Moneybox

Why Mass Mortgage Refinancing Can Work

OAKLAND, CA - DECEMBER 06: Occupy protesters hang a ‘welcome home’ banner on the front of a foreclosed home that they re-occupied on December 6, 2011 in Oakland, California.

Photo by Justin Sullivan/Getty Images

One idea for boosting the economy that I’ve been touting for a while is to use the federal government’s control over Fannie Mae and Freddie Mac to facilitate large-scale refinancing of mortgages for borrowers who lack sufficient equity in their houses to refinance under current conditions. Those of us who are eligible under current conditions and have looked into it know that the potential savings are quite large, and could be even larger with more vigorous Federal Reserve action. One recent high-profile proponent of mass refinancing has been Willian Dudley, President of the New York Federal Reserve. One major objection to this I’ve heard is that any stimulative impact of refinancing via higher household disposable income will be dollar-for-dollar offset by lost income by bondholders. A couple of Dudley’s colleagues at the New York Fed have an insightful post arguing that this isn’t correct.
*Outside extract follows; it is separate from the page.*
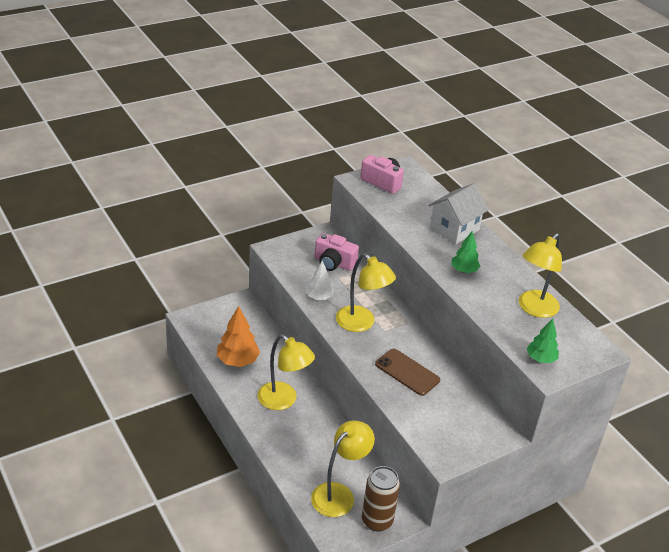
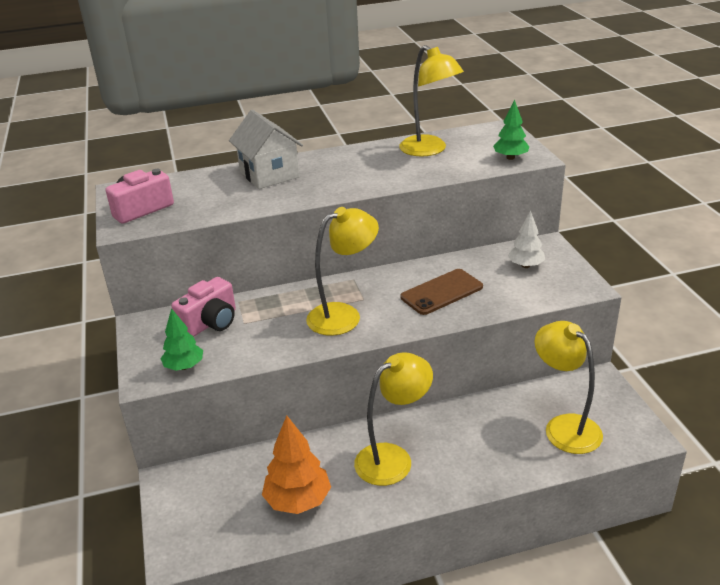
camera: 70 degrees left, 5 degrees down
(319, 297) = (277, 345): white tree -> white tree (525, 265)
(377, 521) = (605, 400): brown can -> none
(464, 270) = (350, 179): green tree -> green tree (184, 366)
Their most important point is simply that there’s a mathematical oversight in that critique. Fully 22 percent of Agency Mortgage Backed Securities are currently owned by the Treasury or the Federal Reserve system, with another 11 percent owned by Fannie and Freddie, and another 15 percent owned by foreign investors. There’s no reason to think that losses accrued by those agents will somehow lead to dollar-for-dollar offsets of final demand. They further note that beyond that “the tendency for borrowers to spend out of increases in their disposable income likely exceeds the tendency for investor households to cut back spending in response to decreases in their interest income.”

The best criticism I think there is of this policy is that it’s not obvious to me why it’s necessary. Mass refinancing to increase aggregate demand is only going to work if the Federal Reserve is willing to allow aggregate demand to spike upwards. Since this is an idea being pushed in this instance by a permanent member of the Fed’s Open Market Committee, I take it for granted that Dudley intends it in that spirit. But if the Fed wants to see aggregate demand pushed upwards, it could—and should—say so clearly and directly and take the steps that are under its direct control that could help achieve that objective. Why call on other sets of policymakers to enact AD-boosting policies that are then accommodated by the Fed rather than simply have the Fed step up on its own? Federal Reserve officials seem unduly hung up on questions of perception. The modern undergraduate textbooks all say that thanks to its more streamlined decision-making structure and subject matter expertise, it’s better to leave recession-fighting up to the Fed and not involve the entire clunky apparatus of the American political system. In principle, that makes a lot of sense. But it turns out that when faced with a really big problem, they too get mighty gun shy.